« La décision sera rendue d’ici à la fin de semaine », a déclaré le magistrat du Conseil d'Etat au terme de cette audience qui s’est prolongée pendant près de trois heures. La plus haute juridiction administrative française avait été saisie fin juillet selon une procédure d’urgence dite de « référé suspension » par les Soulèvements de la terre. Celle-ci vise le décret de dissolution pris le 21 juin 2023 par le gouvernement qui reproche au collectif d'« appeler » à des violences et d’y « participer ».

Bataille juridique

Le gouvernement avait annoncé son intention de dissoudre ce mouvement le 28 mars, quelques jours après de violents affrontements entre gendarmes et opposants à la construction de retenues d’eau à Sainte-Soline (Deux-Sèvres). Dans son décret, il affirme que « ce groupement incite à la commission de sabotages et dégradations matérielles, y compris par la violence ».

Ces assertions le collectif les conteste, jugeant que les faits qui lui sont reprochés sont « inopérants », « matériellement inexacts » ou ne lui sont pas « imputables ». C’est « un mouvement composite qu’on ne peut pas dissoudre comme on ne peut pas dissoudre par exemple le mouvement féministe, a affirmé Aïnoha Pascual, avocate du mouvement, avant l’audience. La question à laquelle devra répondre le Conseil d’État, c’est : peut-on réellement dissoudre un courant de pensée ? »

À l’audience, les avocats du collectif ont fustigé les nombreuses « approximations » et « contre-vérités » avancées selon eux par le gouvernement.
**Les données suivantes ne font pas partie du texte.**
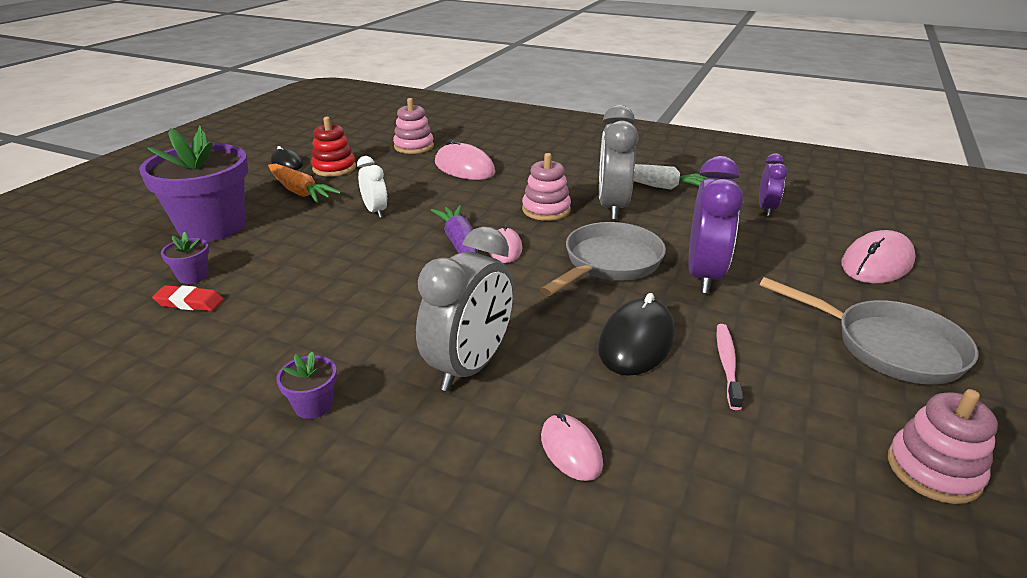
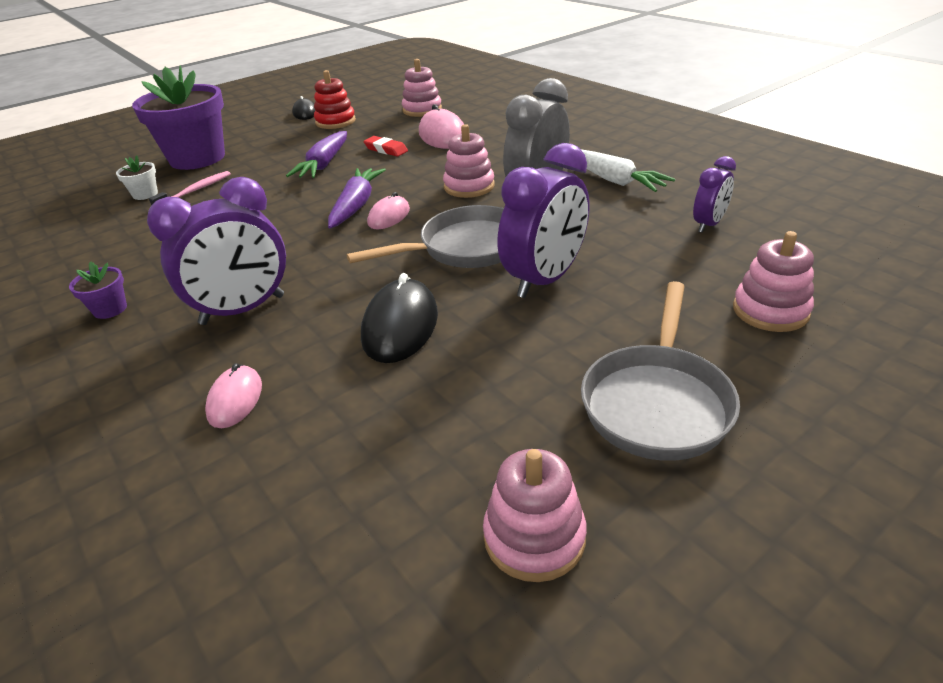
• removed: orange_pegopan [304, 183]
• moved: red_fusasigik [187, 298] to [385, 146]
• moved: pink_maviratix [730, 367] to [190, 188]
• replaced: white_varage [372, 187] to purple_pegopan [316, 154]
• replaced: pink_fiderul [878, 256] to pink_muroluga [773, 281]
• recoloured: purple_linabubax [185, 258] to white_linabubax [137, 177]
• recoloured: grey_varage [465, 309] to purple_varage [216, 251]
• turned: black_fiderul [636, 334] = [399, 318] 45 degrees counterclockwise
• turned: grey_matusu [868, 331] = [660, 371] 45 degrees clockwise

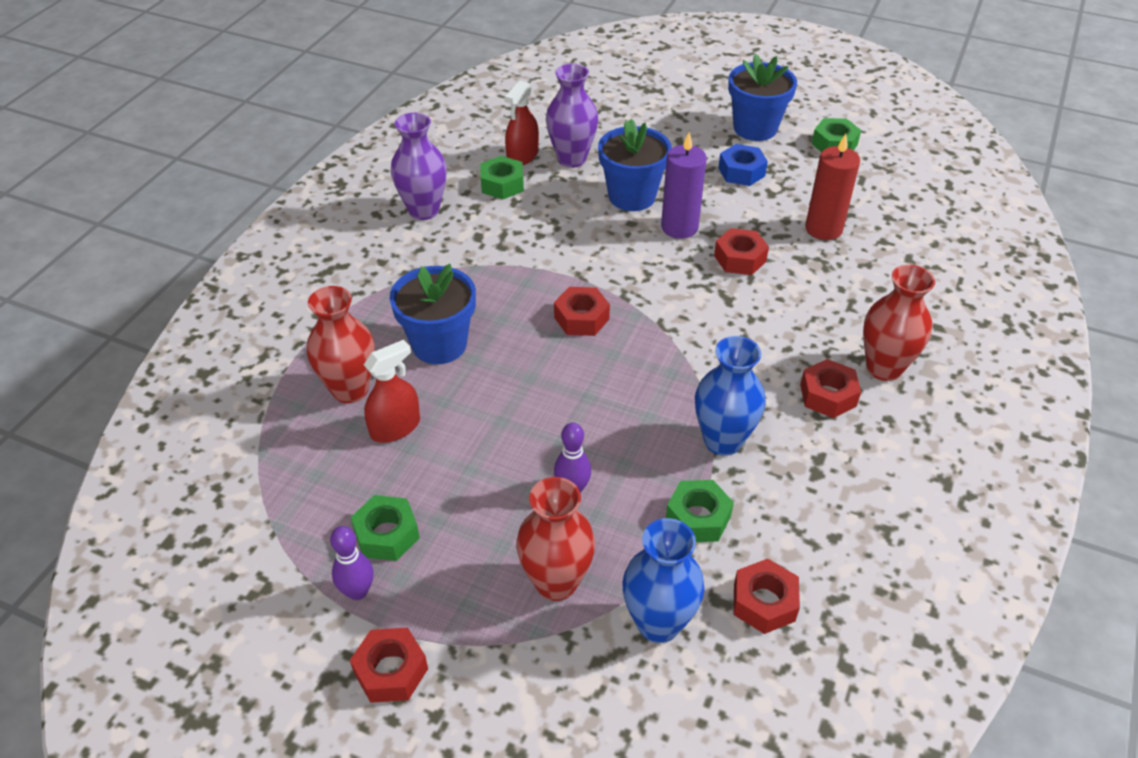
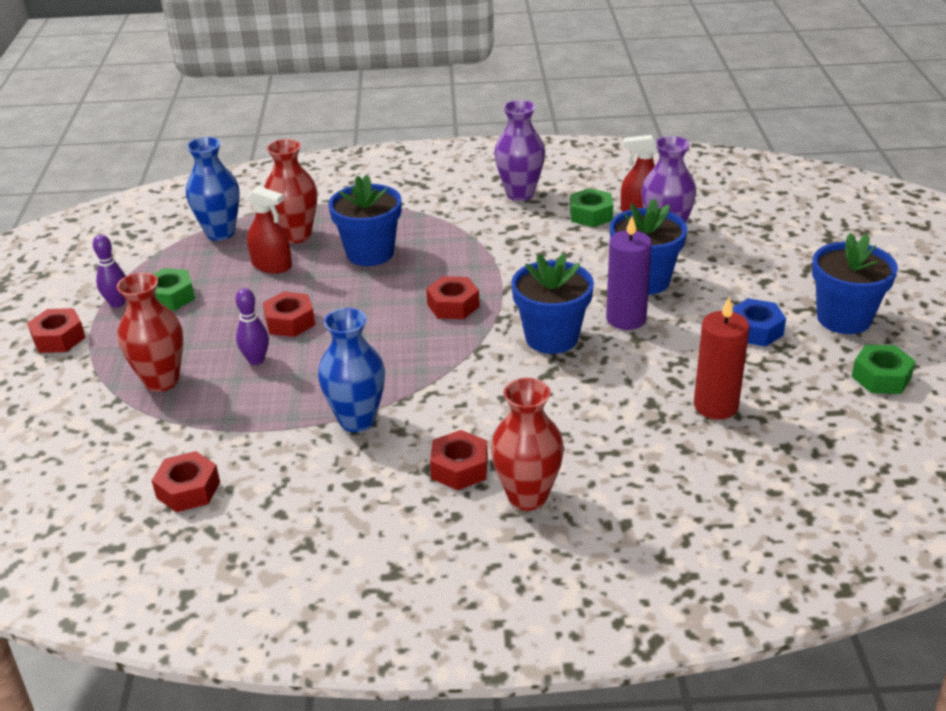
• removed: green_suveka [700, 511]
• added: blue_linabubax [552, 304]
• moved: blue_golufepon [663, 580] to [213, 189]
• moved: red_suveka [741, 251] to [289, 314]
Évoquant les violences alléguées, Maître Pascual s’est interrogé : « pourquoi imputer la seule responsabilité aux Soulèvements et pas à la Confédération paysanne ou à Extinction rébellion ? » alors que les manifestions étaient réunies à l’appel de plusieurs organisations.

Dans l’attente du jugement sur le fond

Le Conseil d’État a rappelé que quelle que soit sa décision, elle « ne présagera pas » de celle qui sera rendue sur le fond, sans doute pas avant un ou deux ans. La plupart des procédures de dissolution de ces dix dernières années ont visé des groupes d’extrême droite ou des mouvements islamistes. Si la grande majorité des recours contre ces décisions a été rejetée, en mai 2022, le Conseil d’État avait suspendu en référé la dissolution du Groupe antifasciste Lyon et environs (Gale), estimant que les éléments avancés par le gouvernement « ne permettaient pas de démontrer que le Gale avait incité à commettre des actions violentes et troublé gravement l’ordre public ».